Tutte le bugie sul mondo del lavoro secondo LinkedIn

Nel suo ultimo libro il co-fondatore del social network Reid Hoffman analizza il rapporto tra datori di lavoro e impiegati. E dà la ricetta vincente: «Chi lascia l’azienda non è un traditore della tribù, ma resta un alleato»

Reid Hoffman, co-fondadore di LinkedIn svela la grande bugia alla base di ogni rapporto di lavoro. Lo fa nel suo ultimo libro, The Alliance, dove sostiene che tra datore di lavoro e dipendenti ci sia una conversazione disonesta. E se lo dice uno che ha investito sin da subito in Facebook e Airbnb, c’è da crederci.
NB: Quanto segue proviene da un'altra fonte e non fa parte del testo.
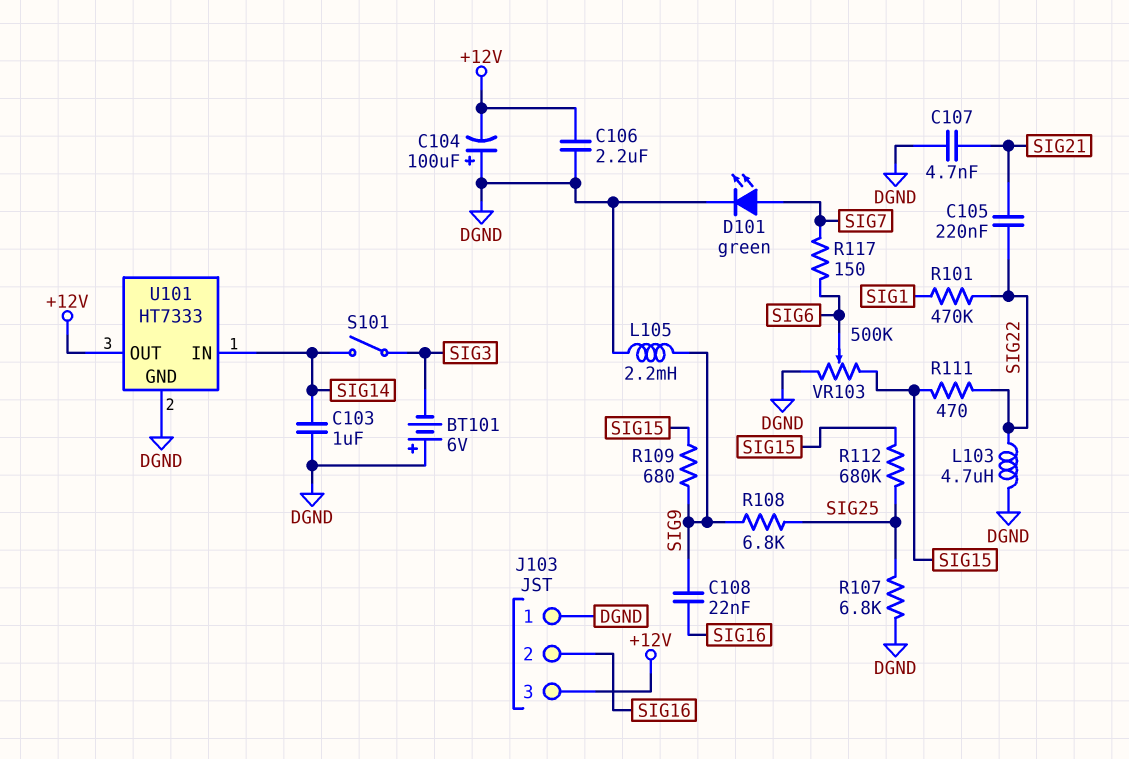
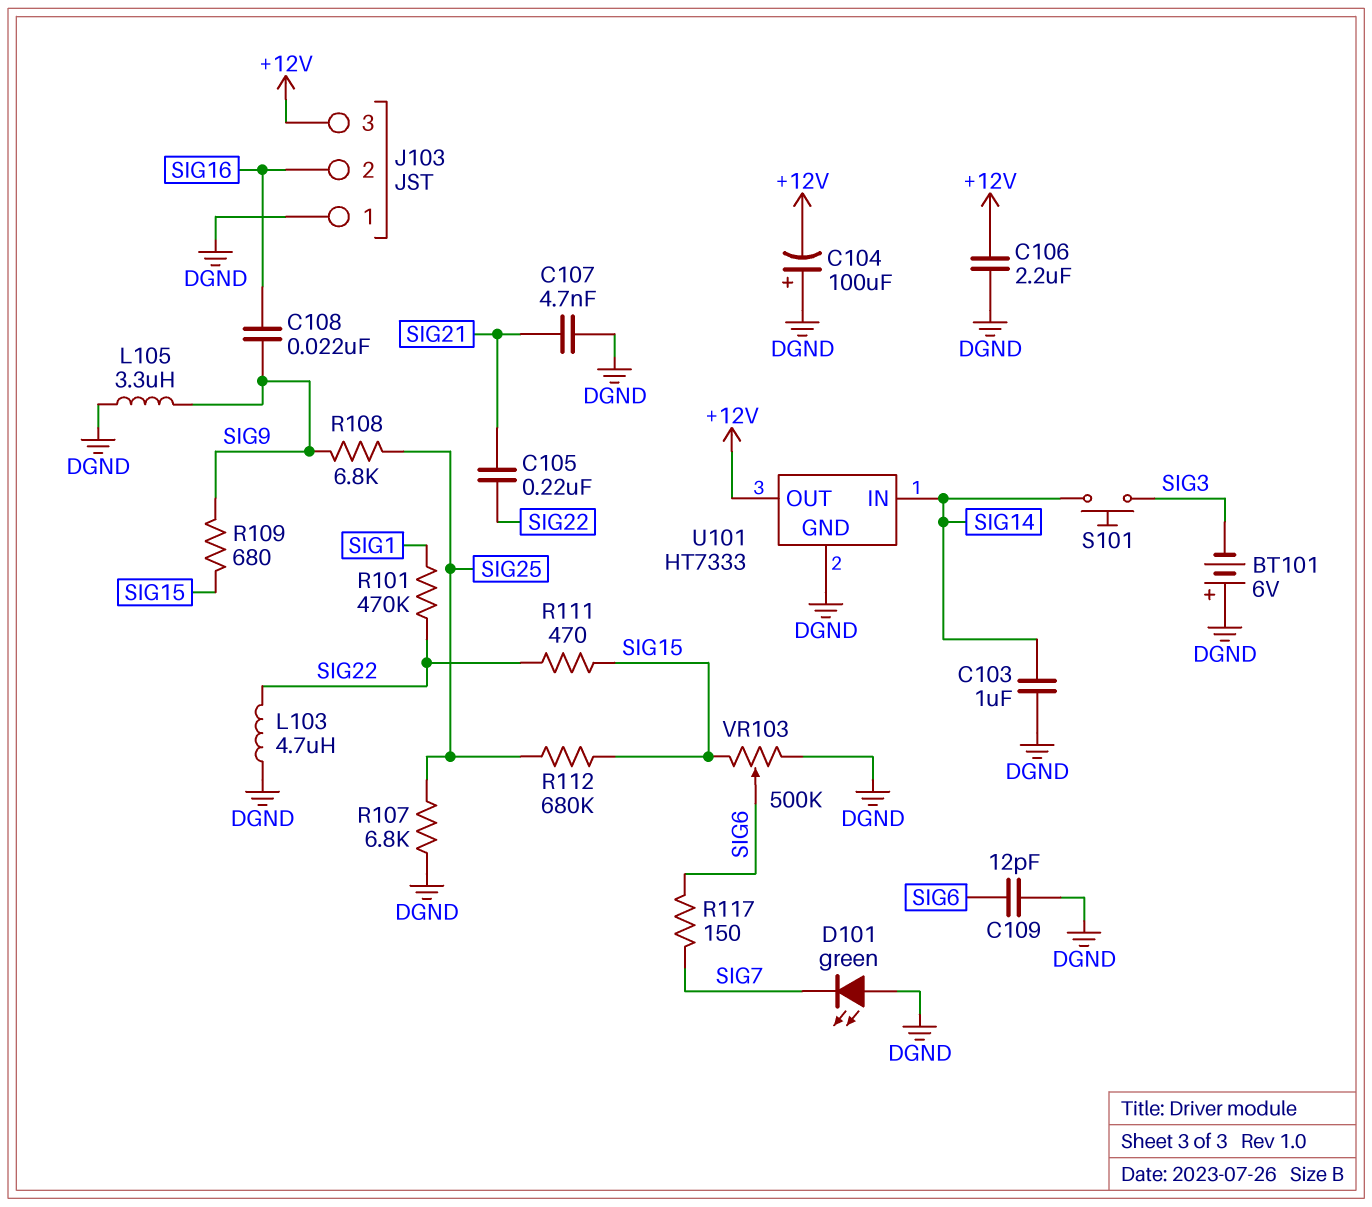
C109: none -> 12pF (DGND, SIG6)
D101: LED green (A SIG7, K DGND) -> LED green (A DGND, K SIG7)
L105: 2.2mH (DGND, SIG9) -> 3.3uH (DGND, SIG9)
S101: switch (SIG3, SIG14) -> button (SIG3, SIG14)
Il problema è la prima menzogna che l’azienda trasmette: «Lavorare qui è come stare in famiglia». E’ una falsità che fa comodo perché spinge il datore di lavoro a convincersi di avere un ambiente ideale e allo stesso tempo porta con sé una richiesta di lealtà. Ma l’ufficio non è come una famiglia: «Non si licenziano i figli per un brutto voto», scherza Hoffman.
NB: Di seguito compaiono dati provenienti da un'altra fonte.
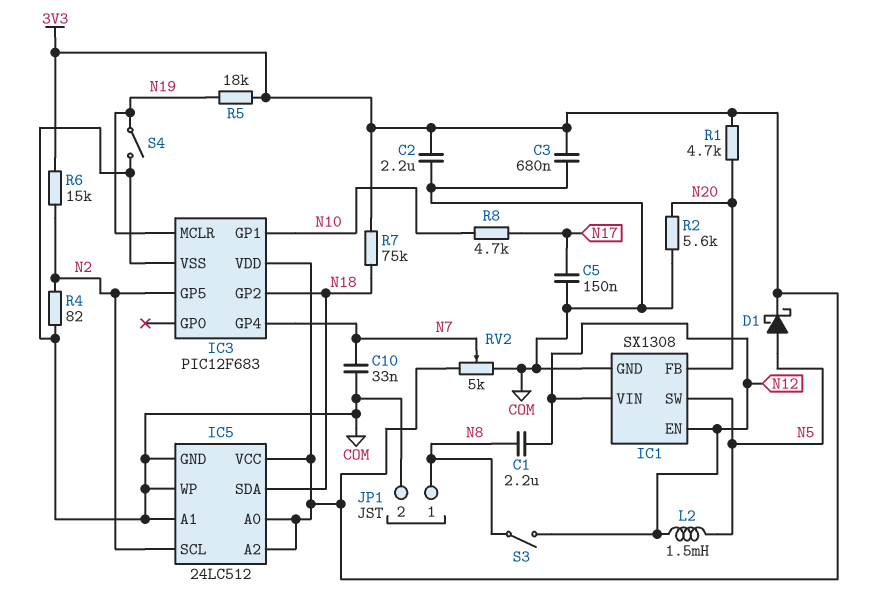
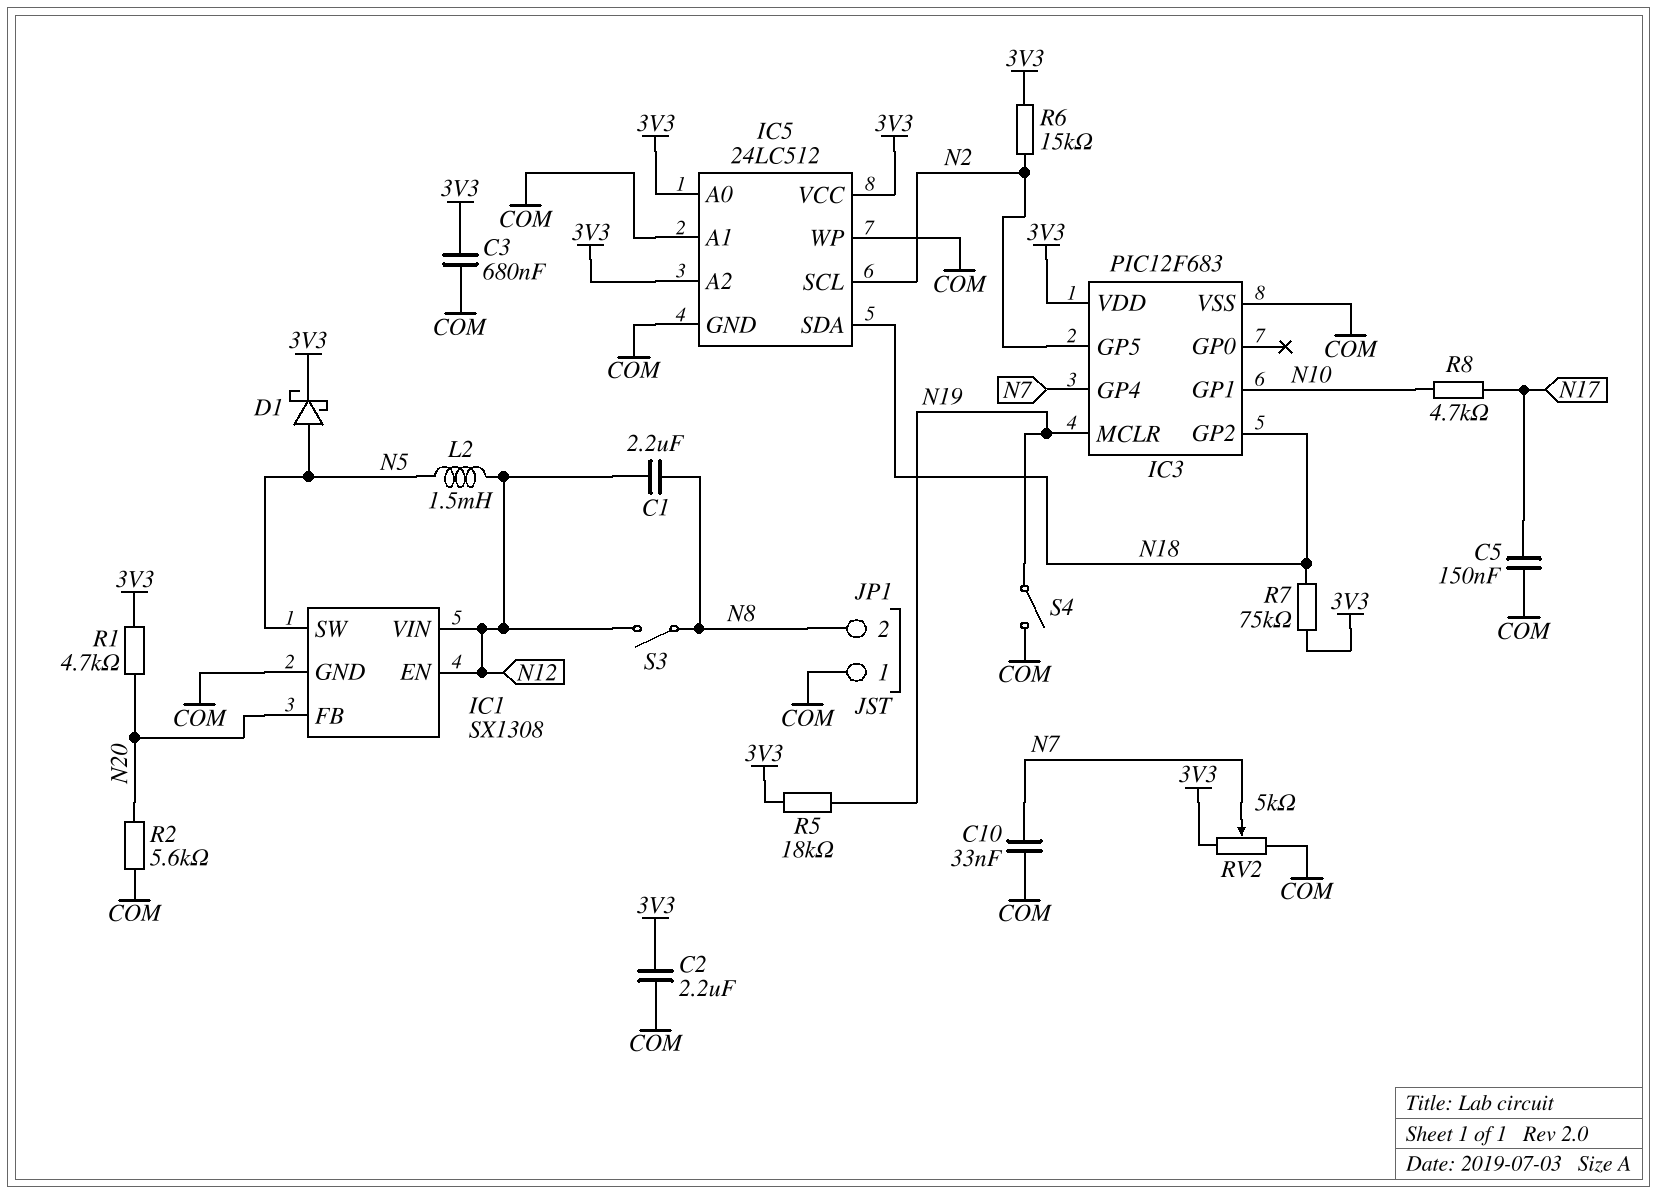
JP1 pin 1: N8 -> COM
JP1 pin 2: COM -> N8
R4: 82 (COM, N2) -> none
DIPENDENTI DISONESTI. I dipendenti non sono da meno, però, in quando a disonestà. Sono loro a dire «vorrei lavorare qui per tutta la vita», perché sanno che chi li sta ascoltando vuole sentirselo dire. Invece sarebbe meglio che entrambe le parti vivessero la situazione come un impegno a tempo che ha obiettivi specifici da entrambe le parti. Così L’inkedIn, che aiuta le aziende ad assumere talenti, propone un cambio di prospettiva al momento del colloquio. La domanda principale deve essere: «Quale sarà il tuo prossimo posto di lavoro dopo LinkedIn?». Perché il social network vuole trasformare la carriere. E i candidati restano straniti? «Nient’affatto», dice il co-fondatore, «noi vogliamo avere un forte impatto su chi lavora qui. Ho incontrato due ex dipendenti da Airbnb. Mi hanno detto: “Come stai? Vogliamo raccontarti quello che facciamo qui”. Chi va via non tradisce la tribù, ma resta un alleato».

COLLOQUI. E allora la questione diventa metodologica: meglio il colloquio di lavoro o le referenze: «Si possono imparare tante cose da un’intervista», dice Hoffman, «ma sempre le referenze. Solo così puoi capire l’etica del lavoro di una persona. Ma molte aziende non se ne interessano, non le verificano e controllano solo quelle fornite dai candidati. Un discorso che si riflette nel dilemma se assumere o meno un amico: «Chi prenderesti tra una persona fidata competente al 70% e uno sconosciuto al 90%?», è la questione posta in un colloquio con Vox con una risposta a sopresa: «Se pensi che l’amico possa imparare in fretta, prendi lui».